Densho Digital Archive
Manzanar National Historic Site Collection
Title: Henry Fukuhara Interview
Narrator: Henry Fukuhara
Interviewer: John Allen
Location:
Date: November 6, 2002
Densho ID: denshovh-fhenry-01-0004

<Begin Segment 4>

JA: Tell me what you remember about December 7th, '41.

HF: Well December 7th, '41, my very, my very good friend, George Inagaki, he was best man at our wedding. We were out for a ride and, and here, here we had the radio on and then we hear this going on that Japan had bombed Pearl Harbor, and then immediately George Inagaki was president of the Japanese American Citizens League, so he, he immediately went home, we all, we all went home, and then George Inagaki went on to do whatever he had to do with the JACL and in, in helping out with the Japanese people that were having any difficulties. Because the FBI came almost immediately to pick up those people that they thought were subversive. So as far as that Sunday that we were out for a ride, that was... that was our day that we didn't do anything other than stay home.
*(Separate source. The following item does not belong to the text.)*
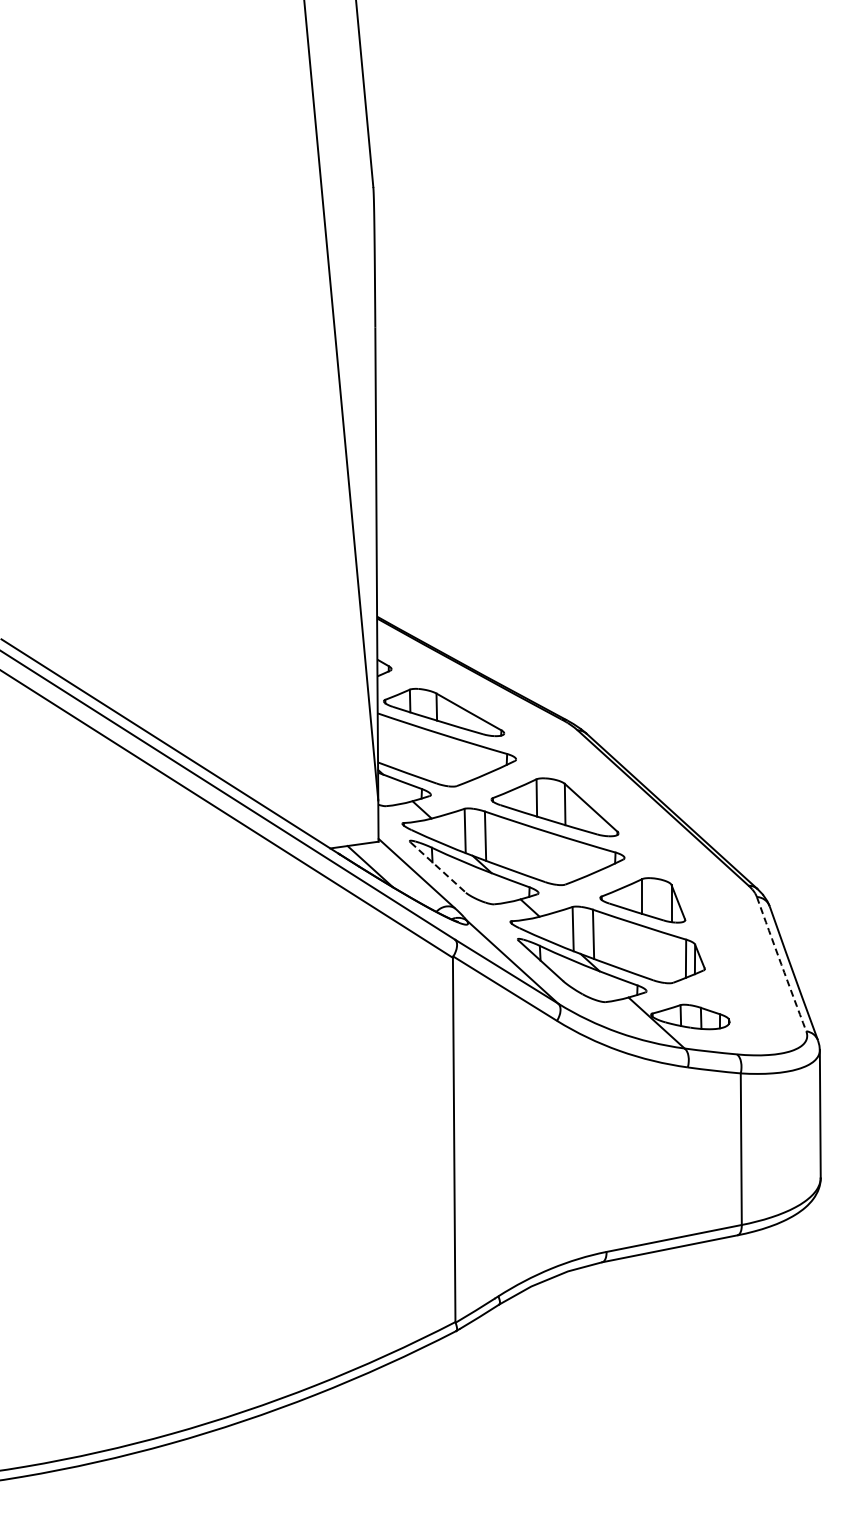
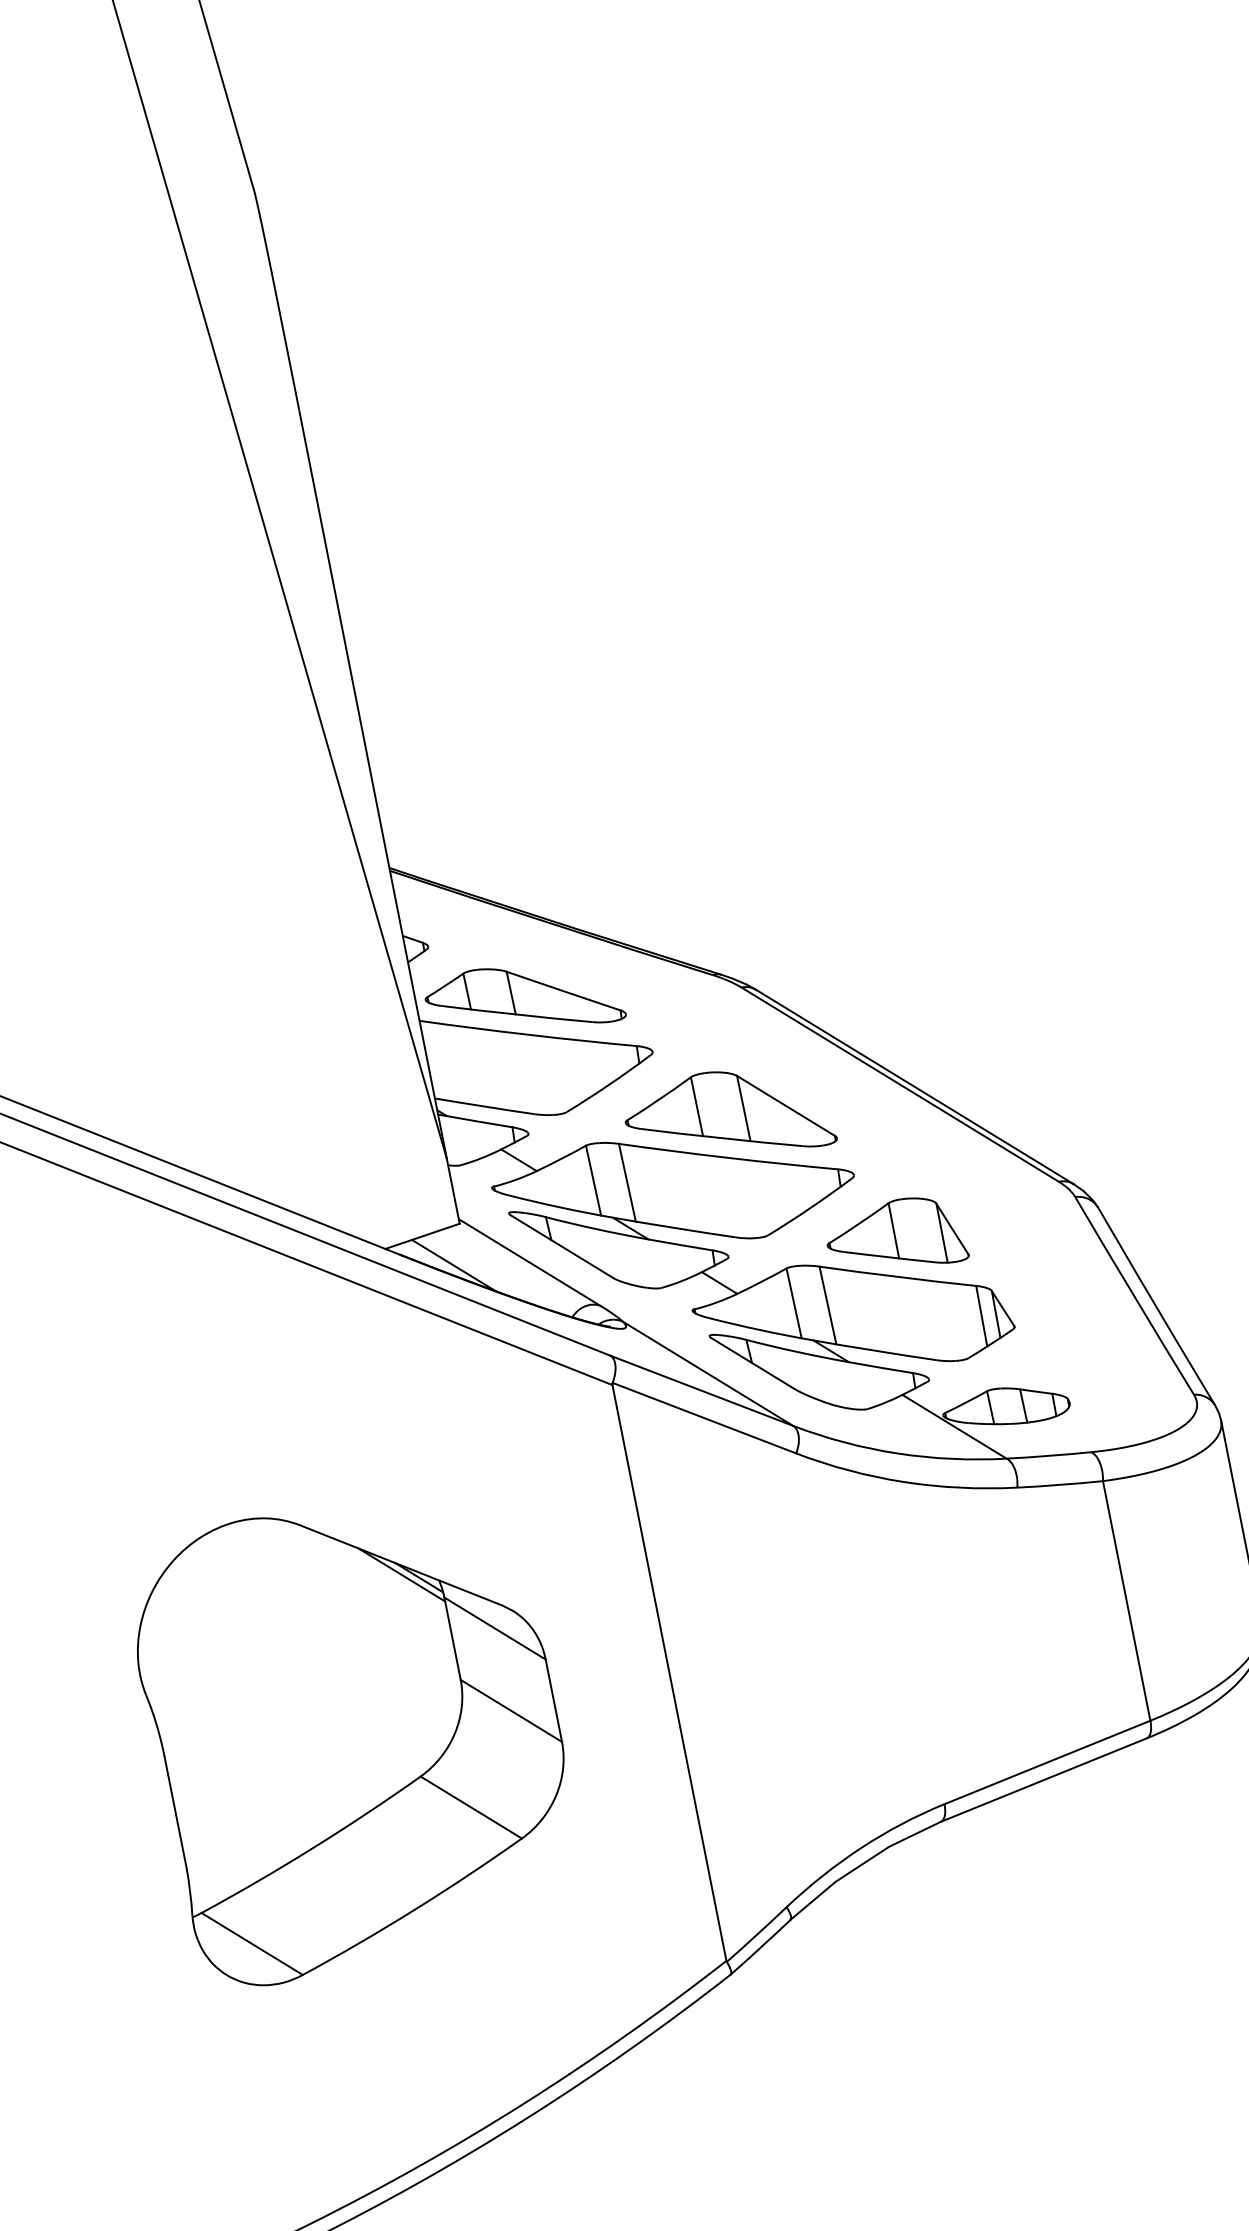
line: (438, 868) -> (562, 1248), dashed -> solid
arc: (781, 964) -> (1134, 1296), dashed -> solid
part: (255, 1140) -> (355, 1733), added

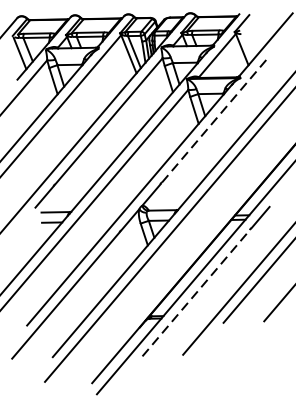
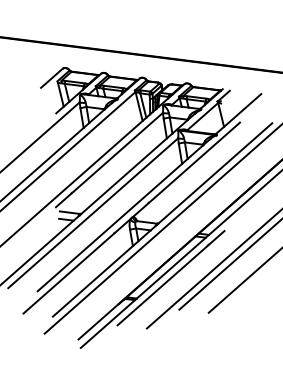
line: (216, 119) -> (195, 162), dashed -> solid
line: (197, 293) -> (163, 285), dashed -> solid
JA: Did the FBI come to your house?

HF: No. We didn't -- no, we weren't bothered in any way. For those people, those families or -- it was only the males, the men that were picked up, and they picked them, they picked them up so quickly, you, you... it seemed like they were, those people were being watched from before the time of Pearl Harbor. I don't know whether they were or not, but it seemed that way because they were, they were picked up so quickly. Right after Pearl Harbor they were picked up and then we would say, "Oh, so-and-so, they came and picked him up, and so-and-so." And there were several men that were picked up in Santa Monica, and we find that those men that were picked up were at one time, when they were young, had served in the army in Japan, or, or they were, they had some connections with the Japanese government or something. But other than that, they were no, no different than anybody else that were not picked up, because my father -- of course he came... he came to the United States young and he'd never, he didn't serve in the, he didn't serve in the army. Maybe that's one of the reasons why he left Japan because he didn't want to serve in the, serve in that. Because they had to -- when they came to a certain age they had to serve I think like two years in the army. That was what they had to do. Maybe my father --

JA: After Pearl Harbor, did, did you find the attitudes of Caucasians change towards you?

HF: Oh, yes, yes.

JA: How did it change?

HF: It changed, it changed that those people that were very cordial to you in... they were very solicitous, as a matter of fact, when they were trying to sell merchandise to you. Now, there were a number of them that, after, after Pearl Harbor, they had nothing to do with you. They pretended like they didn't know you. So, that hurt our feelings because we had, we had done business with them for so many years, and we had, we had good relations with them But that's what, that's what happened. That's, in our case when we were, because we were in business, but I would assume that other people, other people in other business probably had the same experience.